Auch im zweiten Spielabschnitt hatte Kassel deutlich mehr vom Spiel, die Towerstars standen aber sehr solide in der eigenen Zone und das verlieh offensichtlich Selbstvertrauen, sich wieder verstärkter der Offensive zu widmen. Gleich mehrfach hatten die Ravensburger Stürmer in der 30. Minute gute Möglichkeiten auf den Anschlusstreffer, sie brachten den Puck allerdings nicht an Gerald Kuhn vorbei. Fast im Gegenzug mussten die Towerstars dann den vierten Gegentreffer schlucken. Lois Spitzner kurvte von der linken Bande in Richtung Slot und überraschte den sichtlosen Olafr Schmidt dann mit einem Rückhandschuss aus der zweiten Reihe. Immerhin: Trotz des nicht gerade vielversprechenden Rückstands ließen sich die Oberschwaben nicht hängen und kamen in der Schlussphase des zweiten Abschnitts zu guten Chancen auf den Anschlusstreffer.

Um noch in Reichweite von Punkten zu kommen, hätten die Towerstars im dritten Spielabschnitt schnell einen Treffer gebraucht, den erzielten allerdings die Hausherren.

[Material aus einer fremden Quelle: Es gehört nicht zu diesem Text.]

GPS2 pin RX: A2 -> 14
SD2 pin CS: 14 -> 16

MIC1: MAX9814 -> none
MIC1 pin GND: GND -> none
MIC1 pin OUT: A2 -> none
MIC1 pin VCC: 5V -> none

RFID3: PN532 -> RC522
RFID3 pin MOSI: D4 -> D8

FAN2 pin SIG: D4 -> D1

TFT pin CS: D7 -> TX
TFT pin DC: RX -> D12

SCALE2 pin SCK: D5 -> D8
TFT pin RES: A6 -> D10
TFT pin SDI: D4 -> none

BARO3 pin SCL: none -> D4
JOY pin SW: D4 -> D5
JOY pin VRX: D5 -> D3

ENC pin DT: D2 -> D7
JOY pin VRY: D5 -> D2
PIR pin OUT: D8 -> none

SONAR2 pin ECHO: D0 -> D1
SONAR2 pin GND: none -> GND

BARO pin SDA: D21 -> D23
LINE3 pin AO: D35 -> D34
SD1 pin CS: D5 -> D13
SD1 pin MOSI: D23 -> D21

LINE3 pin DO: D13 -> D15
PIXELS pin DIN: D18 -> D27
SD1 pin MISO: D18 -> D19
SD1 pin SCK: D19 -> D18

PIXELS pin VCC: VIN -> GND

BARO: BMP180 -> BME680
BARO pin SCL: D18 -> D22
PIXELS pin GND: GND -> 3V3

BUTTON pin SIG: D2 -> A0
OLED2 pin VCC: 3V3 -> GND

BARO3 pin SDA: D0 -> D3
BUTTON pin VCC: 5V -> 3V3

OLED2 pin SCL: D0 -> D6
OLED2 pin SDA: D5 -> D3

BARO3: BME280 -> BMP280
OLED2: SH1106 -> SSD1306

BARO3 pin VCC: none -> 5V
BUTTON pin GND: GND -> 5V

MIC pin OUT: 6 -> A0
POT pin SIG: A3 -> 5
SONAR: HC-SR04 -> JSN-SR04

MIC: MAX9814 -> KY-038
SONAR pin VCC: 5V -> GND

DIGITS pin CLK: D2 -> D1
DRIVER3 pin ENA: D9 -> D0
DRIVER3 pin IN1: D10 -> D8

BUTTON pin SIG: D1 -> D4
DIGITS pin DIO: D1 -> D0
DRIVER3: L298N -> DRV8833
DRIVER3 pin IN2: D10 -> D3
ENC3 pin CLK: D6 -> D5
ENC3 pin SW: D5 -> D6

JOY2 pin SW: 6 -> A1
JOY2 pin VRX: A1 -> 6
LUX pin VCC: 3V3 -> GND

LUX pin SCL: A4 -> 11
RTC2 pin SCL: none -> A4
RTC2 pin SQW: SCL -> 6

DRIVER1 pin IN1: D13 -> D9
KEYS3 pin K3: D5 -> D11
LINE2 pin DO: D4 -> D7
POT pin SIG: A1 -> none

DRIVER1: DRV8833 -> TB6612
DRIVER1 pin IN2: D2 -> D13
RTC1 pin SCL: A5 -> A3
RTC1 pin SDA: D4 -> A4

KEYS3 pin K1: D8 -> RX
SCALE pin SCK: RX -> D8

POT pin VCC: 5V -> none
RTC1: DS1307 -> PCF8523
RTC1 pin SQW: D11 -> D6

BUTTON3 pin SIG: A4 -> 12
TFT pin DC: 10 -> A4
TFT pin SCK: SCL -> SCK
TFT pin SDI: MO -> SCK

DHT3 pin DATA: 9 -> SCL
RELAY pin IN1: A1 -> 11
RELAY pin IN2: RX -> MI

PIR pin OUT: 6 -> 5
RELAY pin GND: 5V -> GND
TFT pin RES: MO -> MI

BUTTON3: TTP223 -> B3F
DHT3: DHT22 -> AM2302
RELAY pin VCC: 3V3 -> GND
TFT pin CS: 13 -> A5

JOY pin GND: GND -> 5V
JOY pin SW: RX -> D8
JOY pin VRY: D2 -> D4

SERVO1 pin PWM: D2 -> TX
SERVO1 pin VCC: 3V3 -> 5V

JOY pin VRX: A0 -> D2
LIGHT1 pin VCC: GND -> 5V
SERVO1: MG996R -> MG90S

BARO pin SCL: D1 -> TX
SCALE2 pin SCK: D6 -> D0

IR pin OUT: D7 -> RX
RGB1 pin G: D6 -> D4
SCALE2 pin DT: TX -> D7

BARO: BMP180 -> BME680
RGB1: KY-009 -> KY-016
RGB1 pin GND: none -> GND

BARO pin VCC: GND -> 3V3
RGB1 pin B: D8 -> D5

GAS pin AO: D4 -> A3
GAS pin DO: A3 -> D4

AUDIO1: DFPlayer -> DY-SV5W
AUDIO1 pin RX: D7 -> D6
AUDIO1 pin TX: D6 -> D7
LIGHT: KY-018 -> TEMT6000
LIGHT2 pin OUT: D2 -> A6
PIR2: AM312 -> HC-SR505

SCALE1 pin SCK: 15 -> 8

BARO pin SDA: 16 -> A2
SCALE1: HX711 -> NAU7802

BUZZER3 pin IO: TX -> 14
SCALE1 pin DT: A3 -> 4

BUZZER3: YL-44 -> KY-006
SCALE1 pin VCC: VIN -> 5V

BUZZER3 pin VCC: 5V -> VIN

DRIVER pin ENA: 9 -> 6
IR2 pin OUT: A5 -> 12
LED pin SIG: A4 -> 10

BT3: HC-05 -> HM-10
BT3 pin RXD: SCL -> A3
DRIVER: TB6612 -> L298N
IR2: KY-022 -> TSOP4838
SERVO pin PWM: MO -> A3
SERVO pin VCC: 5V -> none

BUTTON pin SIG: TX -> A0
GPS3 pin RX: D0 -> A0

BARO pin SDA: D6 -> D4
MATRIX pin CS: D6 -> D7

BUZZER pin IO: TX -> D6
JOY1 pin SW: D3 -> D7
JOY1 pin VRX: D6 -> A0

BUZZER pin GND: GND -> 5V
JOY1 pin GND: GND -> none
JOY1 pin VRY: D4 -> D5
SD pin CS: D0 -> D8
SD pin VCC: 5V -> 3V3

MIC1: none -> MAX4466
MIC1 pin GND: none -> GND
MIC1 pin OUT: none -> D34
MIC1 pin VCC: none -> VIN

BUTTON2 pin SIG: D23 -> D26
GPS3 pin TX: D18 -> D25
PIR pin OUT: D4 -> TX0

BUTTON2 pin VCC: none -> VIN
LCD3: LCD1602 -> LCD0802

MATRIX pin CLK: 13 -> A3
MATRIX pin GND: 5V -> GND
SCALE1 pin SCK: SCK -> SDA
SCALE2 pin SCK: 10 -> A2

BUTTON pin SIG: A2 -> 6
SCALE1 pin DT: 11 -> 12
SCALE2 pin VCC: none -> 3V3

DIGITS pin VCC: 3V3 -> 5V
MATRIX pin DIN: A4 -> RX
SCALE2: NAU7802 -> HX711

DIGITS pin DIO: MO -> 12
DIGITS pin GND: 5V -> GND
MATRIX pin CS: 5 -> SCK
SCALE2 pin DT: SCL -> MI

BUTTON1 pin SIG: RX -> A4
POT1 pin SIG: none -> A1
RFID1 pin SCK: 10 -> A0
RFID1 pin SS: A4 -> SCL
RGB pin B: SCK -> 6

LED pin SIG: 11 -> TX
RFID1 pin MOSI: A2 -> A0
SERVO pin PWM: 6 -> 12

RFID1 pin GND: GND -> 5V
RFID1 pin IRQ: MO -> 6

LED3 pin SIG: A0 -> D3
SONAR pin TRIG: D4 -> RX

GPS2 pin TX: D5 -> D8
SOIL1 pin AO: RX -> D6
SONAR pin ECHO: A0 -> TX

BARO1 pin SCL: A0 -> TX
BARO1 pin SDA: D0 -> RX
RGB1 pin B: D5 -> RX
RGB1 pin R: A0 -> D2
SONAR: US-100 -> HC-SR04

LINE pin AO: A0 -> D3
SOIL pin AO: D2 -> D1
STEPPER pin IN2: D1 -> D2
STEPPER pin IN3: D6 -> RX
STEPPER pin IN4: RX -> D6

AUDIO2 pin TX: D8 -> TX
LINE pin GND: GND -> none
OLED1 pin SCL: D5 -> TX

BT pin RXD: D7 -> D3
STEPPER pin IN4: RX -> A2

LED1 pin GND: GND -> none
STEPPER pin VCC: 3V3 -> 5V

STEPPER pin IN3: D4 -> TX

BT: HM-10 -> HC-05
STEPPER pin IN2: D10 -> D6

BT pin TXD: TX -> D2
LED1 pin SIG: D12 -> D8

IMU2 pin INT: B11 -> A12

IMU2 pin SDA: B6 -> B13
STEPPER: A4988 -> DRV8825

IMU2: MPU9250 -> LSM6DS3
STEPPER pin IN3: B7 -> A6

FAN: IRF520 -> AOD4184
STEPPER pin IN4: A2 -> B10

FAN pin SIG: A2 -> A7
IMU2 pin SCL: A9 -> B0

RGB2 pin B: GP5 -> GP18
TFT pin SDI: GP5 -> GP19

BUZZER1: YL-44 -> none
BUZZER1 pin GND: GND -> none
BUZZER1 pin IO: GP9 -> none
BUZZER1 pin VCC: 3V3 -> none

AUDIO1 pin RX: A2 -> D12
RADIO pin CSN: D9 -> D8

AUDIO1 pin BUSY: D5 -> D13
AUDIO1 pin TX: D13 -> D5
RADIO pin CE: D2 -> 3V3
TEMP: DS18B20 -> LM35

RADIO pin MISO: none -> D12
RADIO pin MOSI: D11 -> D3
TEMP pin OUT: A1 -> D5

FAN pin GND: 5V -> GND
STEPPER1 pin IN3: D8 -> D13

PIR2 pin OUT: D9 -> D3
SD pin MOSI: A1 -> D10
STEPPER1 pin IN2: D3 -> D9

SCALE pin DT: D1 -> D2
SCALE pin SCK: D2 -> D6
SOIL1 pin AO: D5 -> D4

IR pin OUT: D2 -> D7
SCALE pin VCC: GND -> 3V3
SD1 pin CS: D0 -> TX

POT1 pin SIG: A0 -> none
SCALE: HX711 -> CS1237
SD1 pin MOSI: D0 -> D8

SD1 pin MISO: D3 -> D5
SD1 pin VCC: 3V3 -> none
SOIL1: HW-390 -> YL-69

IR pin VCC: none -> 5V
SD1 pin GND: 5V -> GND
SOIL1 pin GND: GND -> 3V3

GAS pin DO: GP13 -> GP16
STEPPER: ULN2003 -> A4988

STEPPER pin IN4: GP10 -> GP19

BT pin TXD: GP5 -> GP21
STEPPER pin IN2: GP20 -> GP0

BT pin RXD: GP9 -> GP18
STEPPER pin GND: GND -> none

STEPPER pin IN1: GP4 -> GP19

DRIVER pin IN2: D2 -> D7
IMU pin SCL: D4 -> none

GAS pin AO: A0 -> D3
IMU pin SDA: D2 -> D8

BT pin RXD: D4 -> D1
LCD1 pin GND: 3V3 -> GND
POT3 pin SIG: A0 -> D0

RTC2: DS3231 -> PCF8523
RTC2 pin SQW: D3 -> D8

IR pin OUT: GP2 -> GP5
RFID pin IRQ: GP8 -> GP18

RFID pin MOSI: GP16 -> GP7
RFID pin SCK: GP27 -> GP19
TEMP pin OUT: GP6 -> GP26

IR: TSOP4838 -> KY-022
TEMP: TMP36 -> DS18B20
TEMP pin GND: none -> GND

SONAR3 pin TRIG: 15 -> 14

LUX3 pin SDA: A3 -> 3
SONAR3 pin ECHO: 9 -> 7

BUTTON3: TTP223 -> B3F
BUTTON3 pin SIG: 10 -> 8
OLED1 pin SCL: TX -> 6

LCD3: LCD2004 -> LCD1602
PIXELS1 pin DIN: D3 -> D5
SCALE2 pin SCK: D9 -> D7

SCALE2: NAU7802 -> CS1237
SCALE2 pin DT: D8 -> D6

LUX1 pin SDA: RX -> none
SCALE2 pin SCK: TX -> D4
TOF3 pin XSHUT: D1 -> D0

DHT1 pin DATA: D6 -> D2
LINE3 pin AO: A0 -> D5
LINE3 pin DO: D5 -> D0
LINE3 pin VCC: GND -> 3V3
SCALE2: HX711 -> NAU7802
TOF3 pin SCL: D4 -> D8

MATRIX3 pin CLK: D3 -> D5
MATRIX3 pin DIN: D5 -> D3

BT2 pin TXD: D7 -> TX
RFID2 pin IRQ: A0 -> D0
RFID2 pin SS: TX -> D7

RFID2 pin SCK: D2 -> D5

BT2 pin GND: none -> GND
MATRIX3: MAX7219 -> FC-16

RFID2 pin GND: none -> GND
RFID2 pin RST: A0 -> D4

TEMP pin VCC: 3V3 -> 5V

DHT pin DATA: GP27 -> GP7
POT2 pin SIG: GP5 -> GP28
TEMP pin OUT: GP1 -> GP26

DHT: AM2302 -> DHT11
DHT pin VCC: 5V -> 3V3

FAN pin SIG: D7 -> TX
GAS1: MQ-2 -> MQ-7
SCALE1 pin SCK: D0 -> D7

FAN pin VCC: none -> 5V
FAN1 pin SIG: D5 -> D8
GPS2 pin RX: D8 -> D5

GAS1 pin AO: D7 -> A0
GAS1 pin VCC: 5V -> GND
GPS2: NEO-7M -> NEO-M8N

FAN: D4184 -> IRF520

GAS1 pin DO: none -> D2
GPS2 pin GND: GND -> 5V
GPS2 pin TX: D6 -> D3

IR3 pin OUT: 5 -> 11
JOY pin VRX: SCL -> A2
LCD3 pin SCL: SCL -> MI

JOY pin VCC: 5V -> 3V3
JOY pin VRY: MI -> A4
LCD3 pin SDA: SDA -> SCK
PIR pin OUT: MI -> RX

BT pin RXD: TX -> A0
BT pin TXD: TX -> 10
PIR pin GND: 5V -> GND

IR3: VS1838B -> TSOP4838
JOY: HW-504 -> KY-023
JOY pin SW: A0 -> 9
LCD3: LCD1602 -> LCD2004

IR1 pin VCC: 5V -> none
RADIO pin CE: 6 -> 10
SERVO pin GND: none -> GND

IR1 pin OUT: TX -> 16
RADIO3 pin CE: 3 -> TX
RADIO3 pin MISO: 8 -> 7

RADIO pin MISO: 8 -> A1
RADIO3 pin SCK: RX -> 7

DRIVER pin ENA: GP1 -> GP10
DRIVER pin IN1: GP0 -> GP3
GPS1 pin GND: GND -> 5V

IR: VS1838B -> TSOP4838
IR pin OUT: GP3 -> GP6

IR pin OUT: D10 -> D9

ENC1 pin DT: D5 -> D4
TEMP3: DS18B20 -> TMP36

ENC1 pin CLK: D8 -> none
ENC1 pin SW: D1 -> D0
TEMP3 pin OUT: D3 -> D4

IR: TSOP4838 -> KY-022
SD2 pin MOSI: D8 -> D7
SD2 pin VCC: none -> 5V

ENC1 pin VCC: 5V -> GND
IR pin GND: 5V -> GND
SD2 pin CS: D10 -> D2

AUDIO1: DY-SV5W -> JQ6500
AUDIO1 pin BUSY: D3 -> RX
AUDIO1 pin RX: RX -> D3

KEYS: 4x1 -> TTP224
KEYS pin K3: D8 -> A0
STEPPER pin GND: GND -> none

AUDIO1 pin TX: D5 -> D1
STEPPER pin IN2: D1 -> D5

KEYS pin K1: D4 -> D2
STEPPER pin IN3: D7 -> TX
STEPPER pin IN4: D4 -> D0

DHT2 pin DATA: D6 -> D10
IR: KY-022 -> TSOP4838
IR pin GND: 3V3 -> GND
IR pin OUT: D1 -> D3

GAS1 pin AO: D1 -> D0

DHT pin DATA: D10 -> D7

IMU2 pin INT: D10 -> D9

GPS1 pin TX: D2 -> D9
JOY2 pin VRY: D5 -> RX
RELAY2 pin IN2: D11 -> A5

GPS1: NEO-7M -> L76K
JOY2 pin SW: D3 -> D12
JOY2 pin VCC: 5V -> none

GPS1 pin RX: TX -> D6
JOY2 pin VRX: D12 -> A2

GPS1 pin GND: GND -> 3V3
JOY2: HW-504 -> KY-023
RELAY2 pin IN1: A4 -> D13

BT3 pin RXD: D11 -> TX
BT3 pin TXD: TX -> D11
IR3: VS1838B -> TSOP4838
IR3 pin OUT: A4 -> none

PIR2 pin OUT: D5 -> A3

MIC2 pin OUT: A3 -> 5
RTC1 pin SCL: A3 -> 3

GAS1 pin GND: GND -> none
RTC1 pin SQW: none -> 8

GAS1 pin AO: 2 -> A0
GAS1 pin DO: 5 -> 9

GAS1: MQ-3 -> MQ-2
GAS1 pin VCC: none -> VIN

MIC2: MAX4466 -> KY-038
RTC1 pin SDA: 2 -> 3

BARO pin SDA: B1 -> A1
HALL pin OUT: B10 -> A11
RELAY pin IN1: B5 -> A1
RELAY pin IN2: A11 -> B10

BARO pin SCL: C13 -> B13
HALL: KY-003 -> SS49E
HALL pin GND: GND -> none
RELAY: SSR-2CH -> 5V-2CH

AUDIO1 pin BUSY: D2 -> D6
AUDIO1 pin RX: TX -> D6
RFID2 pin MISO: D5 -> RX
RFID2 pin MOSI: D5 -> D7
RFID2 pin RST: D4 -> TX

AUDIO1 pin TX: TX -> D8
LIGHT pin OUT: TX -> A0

In der eigenen Zone passte für einen Moment die Zuordnung nicht, solche Möglichkeiten lässt sich ein souveräner Tabellenführer freilich nicht nehmen. Ryon Moser bekam die Scheibe aus der rechten Rundung aufgelegt und schlenzte platziert zum 5:1 ein. Die Partie war damit durch. Im weitgehend ausgeglichenen Schlagabtausch danach hatten beide Teams zwar noch gute Möglichkeiten, weitere Treffer blieben allerdings aus.

Das nächste Spiel tragen die Towerstars am Samstag auf eigenem Eis gegen die Löwen Frankfurt aus, Spielbeginn ist um 18 Uhr, die Partie wird live auf SpradeTV übertragen.